With companies worldwide undergoing significant digital transformations to redefine the way day-to-day operations in the workplace are conducted, it’s become vital to embrace and utilise the latest technological trends in order to obtain an edge over the competition.
As a global professional services organisation providing a range of different services such as strategy, consulting, technology, digital and operations, Accenture employs over 450,000 people and works across more than 120 countries worldwide. By ensuring customers’ demands are met and kept at the forefront of the firm’s priorities, Rob Gwyther, IT Transformation Director of Healthcare, understands how Accenture can continue to meet the requirements of its customers as it continues to develop as a company. Having worked for the organisation in a variety of roles since initially joining in 2005, Gwyther stepped into his current role as Director in late 2015. “When I first started at Accenture, a lot of the work we undertook in the public sector organisation was about the digitisation of manual processes to reduce paper and make the customers internal workflow more efficient.
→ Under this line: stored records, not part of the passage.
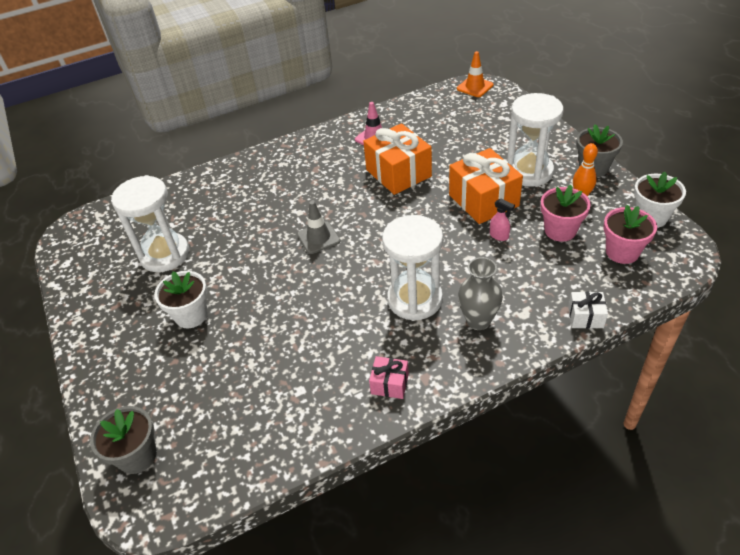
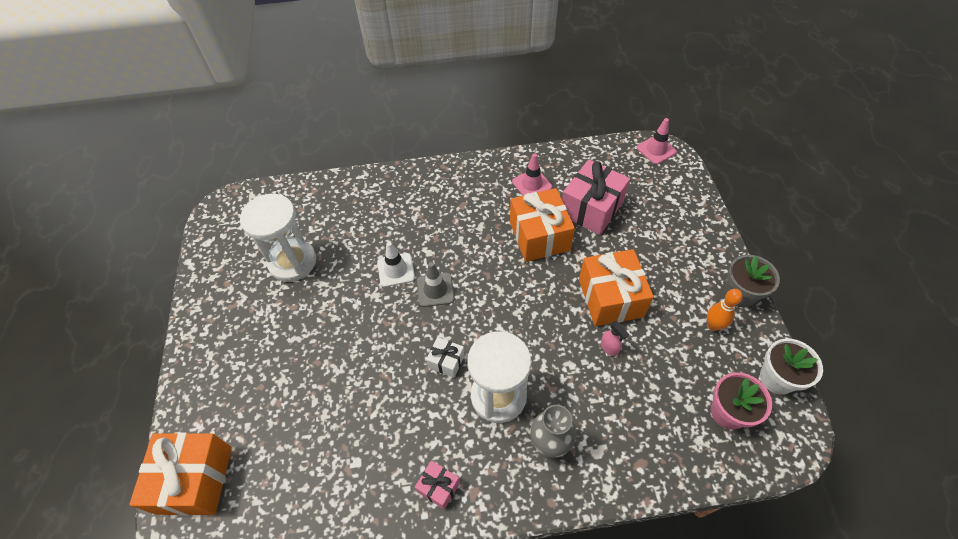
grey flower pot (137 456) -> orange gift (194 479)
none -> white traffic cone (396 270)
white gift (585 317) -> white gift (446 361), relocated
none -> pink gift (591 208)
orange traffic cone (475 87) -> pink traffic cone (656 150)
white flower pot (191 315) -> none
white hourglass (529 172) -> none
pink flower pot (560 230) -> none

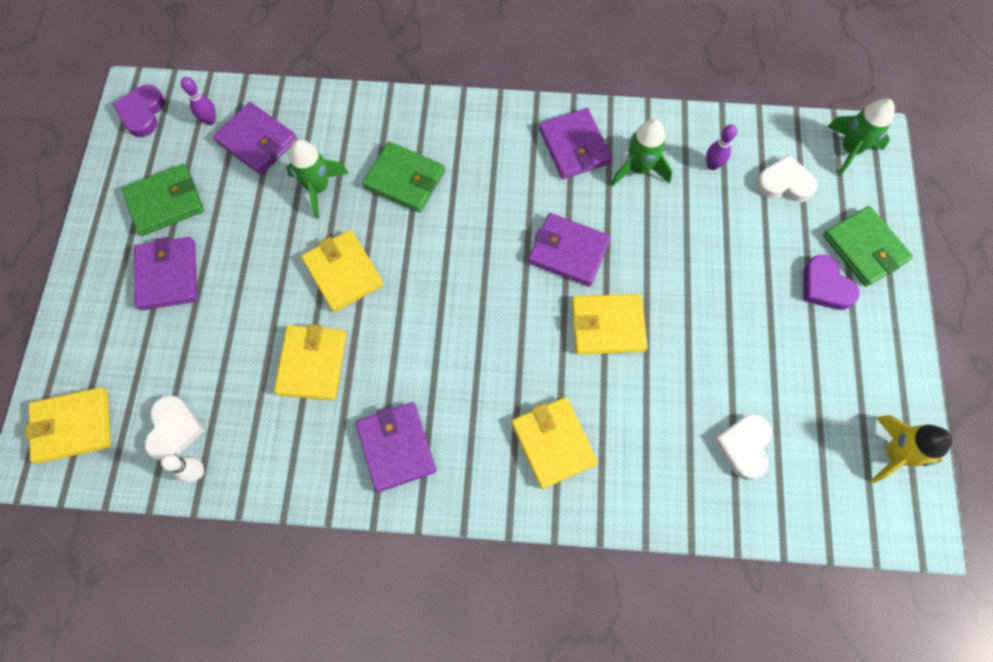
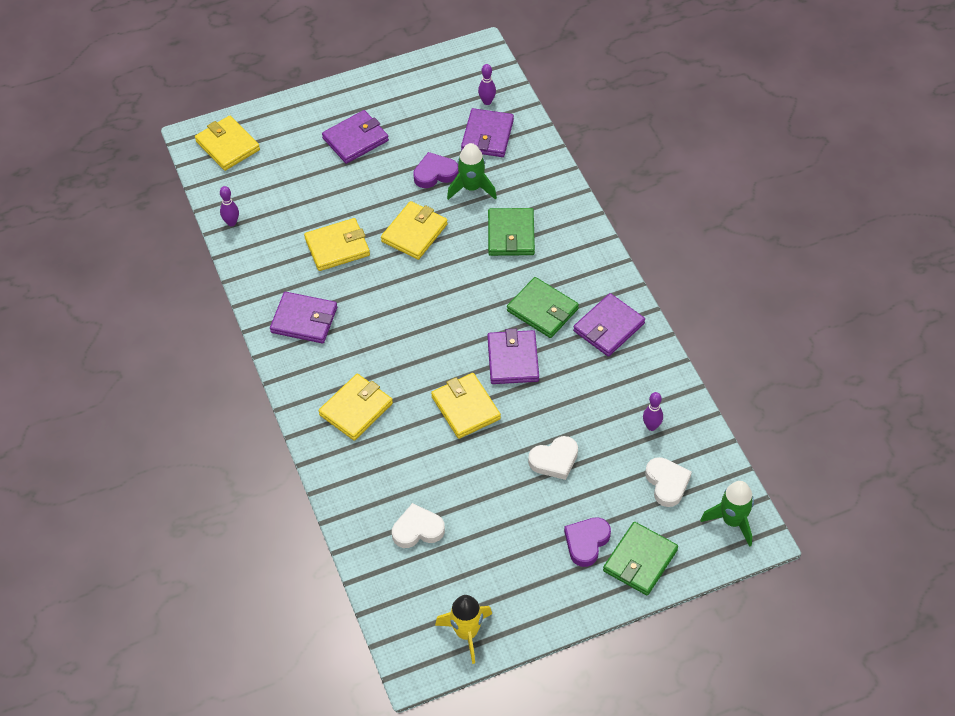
white bowling pin (197 472) -> purple bowling pin (231 223)
purple wallet (396 447) -> purple wallet (304 320), 60 degrees clockwise
purple heart (142 113) -> purple heart (435 173), relocated
green wallet (165 202) -> green wallet (542 310), relocated
white heart (174 429) -> white heart (554 460), relocated
green rocket (639 169) -> none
The focus was primarily on internal systems and workflow,” he explains. “However, with technology evolving significantly over the years, operations have become easier and the trend is now focused on how to provide more self-sufficient digital services to the citizen and focus more heavily on the citizens’ journey and experience.”
With technological advances increasingly influencing the way businesses operate on a day-to-day basis, Gwyther understands the importance of ensuring new tools and solutions serves a purpose, as long as it aligns to the initial core strategy. “It’s vital to understand exactly what benefit you’re extracting from a particular type of technology or programme, however, most importantly that benefit must be aligned to a core strategy before you implement it in order to generate as much value as you can. It’s easy to get distracted,” he explains. “It's normally about looking at what really makes sense from a business value perspective and deciding what edge you’re gaining. With some of our customers, we recommend retaining older legacy systems that are still reliable or can be stabilised to support transformative services. That’s where it’s important to think about why you’re actually implementing technology and how the benefit aligns to an overall strategy. It’s natural to think about a straight technology replacement but it’s worth considering that if we stabilise the core of our business and then build a layer on top, it can actually yield greater benefits in shorter time.”
With innovation considered a key focus area for Accenture, Gwyther affirms the company’s commitment to setting trends in order to stand out from its rivals. “We’re a good systems integrator; we see a lot of what's out there in the market and it enables us to figure out what's relevant and useful to suit our needs. We’re constantly mapping out ways in which we can serve our customers better, and that continually pushes us to innovate and keep an open mind,” says Gwyther. “The big difference today in comparison to when I first joined is the coordination and the investment we make in innovation. Now, we have an innovation architecture and a formalised way of implementing innovation. When you look at the innovation centres we've got worldwide and the investment that goes into them, you see some of the real concentrated bits of innovative work and can really understand the leap forward we’ve made ahead of some of our competitors.”
With a view to achieving and sustaining mutual success, some companies choose to collaborate and provide the other with services to help drive operations forward. In the case of Accenture, Gwyther outlines what he looks for when searching for a key technology partnership. “We identify companies where we can work alongside their leadership and which are aligned with our strategy in key priority areas. It’s important to consider what the suppliers roadmap looks like in terms of how they want to evolve their product, as well as what kind of engineering team they have at their disposal. If you've got a supplier that's willing to collaborate with you and who has a very like-minded outlook, then it’s a real asset because then you can then go to market with that supplier.”
Having established significant partnerships with BitTitan and Appian Corporation, Gwyther believes that these joint ventures will prove valuable to the company’s development. “Appian is more of a power platform which allows us to develop workflow and applications in an efficient way – it provides a single platform that enables any development we do or any application we need to build,” explains Gwyther. “BitTitan is a smaller company, but they've got a really concentrated bit of technology that allows us to do migrations to the cloud very quickly. It's that first stage you get when the customer from an on-premise environment into a cloud-based environment and BitTitan provide that very efficiently.”
With customers’ demands firmly at the forefront of Accenture’s decision making, Gwyther believes there are a number of key drivers in transformation in the industry that need to be observed. “Within health and public services, the industry has transitioned towards putting the citizen and patient first from a healthcare perspective. There's a greater focus on the customer-user experience than ever before,” he explains. “Going back a few years, customers wouldn't choose a startup or smaller company because of nervousness about the level of service they’d receive. However, there is some really great concentrated technology out there now that can be very useful. I look at our partnership with BitTitan and they’re a good example because although they have really great technology. Our partnerships are really useful and has become one of our key strengths.”
With the future in mind, Gwyther affirms Accenture’s relationship with its customers will be key to the business’ growth, development, and building a sustainable future. “The relationship we have with our customers is vital. It’s all about how we can continue to innovate and be proactive. We have a deep relationship with our customers and we try not to be one dimensional,” he says. “I think what’s really important to remember is that technology supports new ways of working, because when you see a trend emerging in one industry, sometimes it’s useful to embrace that and utilise it in another industry.”